Ich wollte schon immer Informatik studieren, und das Studium „Angewandte Informatik“ in Klagenfurt hat für mich gut geklungen, im Gegensatz zu einer rein Technischen Informatik, wie sie in Wien angeboten wurde. Die Angewandte Informatik war quasi Informatik, ergänzt um das Anwendungsfach Betriebswirtschaft, die hat mich damals aber noch nicht besonders interessiert.

Was reizt Sie heute am IT-Business? 

Rein Technische Informatik im stillen Kämmerchen hätte ich nie machen wollen. Für mich geht es mehr um den Kunden, der im besten Fall nicht nur zufrieden, sondern begeistert ist. Das ist wie in der Architektur, man baut Brücken, und die Leute sagen „Great, thanks, that solves my problem!“ Solange man seine Instrumente beherrscht, ist extrem viel Potenzial drin und man hat ganz viel Gestaltungsspielraum.

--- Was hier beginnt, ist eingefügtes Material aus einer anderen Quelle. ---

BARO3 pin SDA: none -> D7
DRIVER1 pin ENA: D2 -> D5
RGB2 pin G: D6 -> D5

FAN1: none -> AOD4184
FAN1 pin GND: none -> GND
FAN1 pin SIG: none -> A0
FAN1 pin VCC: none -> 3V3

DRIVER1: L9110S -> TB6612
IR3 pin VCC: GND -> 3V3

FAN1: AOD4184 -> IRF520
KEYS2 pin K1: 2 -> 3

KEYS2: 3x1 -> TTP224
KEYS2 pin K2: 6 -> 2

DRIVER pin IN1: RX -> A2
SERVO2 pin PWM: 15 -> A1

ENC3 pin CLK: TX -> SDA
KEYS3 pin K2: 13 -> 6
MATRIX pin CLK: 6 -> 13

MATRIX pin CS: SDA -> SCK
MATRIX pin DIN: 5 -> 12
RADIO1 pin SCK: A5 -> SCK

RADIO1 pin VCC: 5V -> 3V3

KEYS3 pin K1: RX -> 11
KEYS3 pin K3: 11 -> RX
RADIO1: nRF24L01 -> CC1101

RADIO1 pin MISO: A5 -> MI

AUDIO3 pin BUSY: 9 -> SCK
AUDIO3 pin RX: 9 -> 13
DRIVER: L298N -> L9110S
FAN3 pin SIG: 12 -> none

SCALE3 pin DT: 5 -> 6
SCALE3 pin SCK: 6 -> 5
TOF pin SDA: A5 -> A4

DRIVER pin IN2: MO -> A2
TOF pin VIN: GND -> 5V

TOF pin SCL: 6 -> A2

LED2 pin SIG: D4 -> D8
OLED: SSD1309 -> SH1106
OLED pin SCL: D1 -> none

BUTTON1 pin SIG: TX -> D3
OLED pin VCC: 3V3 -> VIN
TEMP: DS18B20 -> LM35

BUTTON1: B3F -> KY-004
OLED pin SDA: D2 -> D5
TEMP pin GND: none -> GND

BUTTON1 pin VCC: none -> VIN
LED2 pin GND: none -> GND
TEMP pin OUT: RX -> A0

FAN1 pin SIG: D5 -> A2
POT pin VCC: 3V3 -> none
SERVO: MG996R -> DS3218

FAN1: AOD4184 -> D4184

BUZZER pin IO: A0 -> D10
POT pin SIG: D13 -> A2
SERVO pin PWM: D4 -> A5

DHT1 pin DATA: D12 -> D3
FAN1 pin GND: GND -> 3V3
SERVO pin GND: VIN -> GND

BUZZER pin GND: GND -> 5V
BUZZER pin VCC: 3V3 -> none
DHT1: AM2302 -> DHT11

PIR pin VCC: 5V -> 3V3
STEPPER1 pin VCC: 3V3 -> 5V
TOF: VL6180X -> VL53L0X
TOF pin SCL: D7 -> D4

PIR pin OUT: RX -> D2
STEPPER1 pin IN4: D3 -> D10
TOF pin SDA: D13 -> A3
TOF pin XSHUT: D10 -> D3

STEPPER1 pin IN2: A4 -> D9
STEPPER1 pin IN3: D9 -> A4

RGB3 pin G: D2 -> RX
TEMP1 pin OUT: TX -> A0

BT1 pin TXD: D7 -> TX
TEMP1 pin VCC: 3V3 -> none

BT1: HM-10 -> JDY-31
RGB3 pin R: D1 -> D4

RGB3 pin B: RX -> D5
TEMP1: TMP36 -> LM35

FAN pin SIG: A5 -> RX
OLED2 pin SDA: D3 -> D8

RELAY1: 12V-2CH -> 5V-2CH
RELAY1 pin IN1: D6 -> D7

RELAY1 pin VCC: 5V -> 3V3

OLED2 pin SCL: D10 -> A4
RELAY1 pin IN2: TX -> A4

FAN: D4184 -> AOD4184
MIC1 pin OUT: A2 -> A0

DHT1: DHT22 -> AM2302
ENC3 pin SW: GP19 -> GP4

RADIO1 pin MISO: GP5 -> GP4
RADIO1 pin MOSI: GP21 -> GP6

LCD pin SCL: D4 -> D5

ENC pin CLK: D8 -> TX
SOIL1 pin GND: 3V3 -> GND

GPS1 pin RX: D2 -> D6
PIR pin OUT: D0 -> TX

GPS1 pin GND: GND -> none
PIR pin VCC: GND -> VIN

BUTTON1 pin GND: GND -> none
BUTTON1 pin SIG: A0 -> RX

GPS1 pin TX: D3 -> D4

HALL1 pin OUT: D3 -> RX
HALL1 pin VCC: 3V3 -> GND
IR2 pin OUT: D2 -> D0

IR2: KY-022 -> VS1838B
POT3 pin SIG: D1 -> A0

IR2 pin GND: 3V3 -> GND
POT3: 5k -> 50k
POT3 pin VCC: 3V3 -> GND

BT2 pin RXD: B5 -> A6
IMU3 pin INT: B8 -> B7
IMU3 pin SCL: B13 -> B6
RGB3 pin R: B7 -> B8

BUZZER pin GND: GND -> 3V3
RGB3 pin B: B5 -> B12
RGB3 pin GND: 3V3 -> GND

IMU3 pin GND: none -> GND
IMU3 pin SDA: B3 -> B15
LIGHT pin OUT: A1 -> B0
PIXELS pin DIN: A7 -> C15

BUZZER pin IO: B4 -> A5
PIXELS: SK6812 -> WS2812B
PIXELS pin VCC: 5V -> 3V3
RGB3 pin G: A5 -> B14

Was würden Sie heutigen Informatik-Studierenden mit auf den Weg geben?

Ich glaube, man sollte kein Fachidiot werden, sondern immer rechts und links schauen und offen für Neues bleiben. Das hängt aber zu 98 Prozent mit der eigenen Einstellung zusammen, und die kann einem im Endeffekt ganz andere Karrieremöglichkeiten eröffnen. Im besten Fall versteht man sich als Architekt, der mit der Architektur Probleme löst und nicht einfach nur runterprogrammiert. Wussten Sie schon während des Studiums, dass Sie einmal selbst ein Unternehmen gründen werden? Nein, überhaupt nicht. Was ich aber schon wusste, war, dass ich kein klassischer Absolvent dieses Studiengangs sein wollte, sprich ein Informatiker, der betriebswirtschaftliche Software baut. Aber das ist ja auch gut so, das ist der Persönlichkeitstypus, der dann irgendwann dazu führt, dass man sagt: „So, aus, ich gründe selber.“

Was war Ihre Geschäftsidee?

Nach dem Studium war ich Teil eines dreiköpfigen Gründerteams, und unsere Firma war Mitglied in einem damaligen „Mikroelektronik-Cluster“ in Kärnten. Aus dem Cluster hat sich ein gemeinsames Produkt ergeben, ein so genannter Thin Client. Thin Clients sind Boxen, die als  Schnittstelle zwischen einem großen Server und einem Anwender fungieren. Sie können den fehleranfälligen PC ersetzen, indem sie Programme, Anwendungen usw. vom Server einspielen. Wir haben dann mit diesem Produkt weitergemacht und durchaus namhafte Kunden und Investoren gefunden. Später habe ich dann die Vision entwickelt, dass das auch rein mit Software gehen muss. So eine Box kostet ungefähr 300 Euro, und davon sind 250 Euro reine Hardwarekosten, die sind für uns und für die Kunden einfach viel zu kostenintensiv. Meine Idee war es also, ein reiner Software-Anbieter zu sein, und das ist die Firma Stratodesk letztendlich auch geworden. Allerdings war es schwer, dafür Mitstreiter zu gewinnen.

Wieso?

Naja, die Tatsache, dass ich dann allein gegründet habe, sagt wahrscheinlich aus, dass es eine riskante Idee war. Also in einem reinen Hardware-Markt nur Software zu verkaufen, das würde ich mir auch heute noch einmal gut überlegen. (lacht)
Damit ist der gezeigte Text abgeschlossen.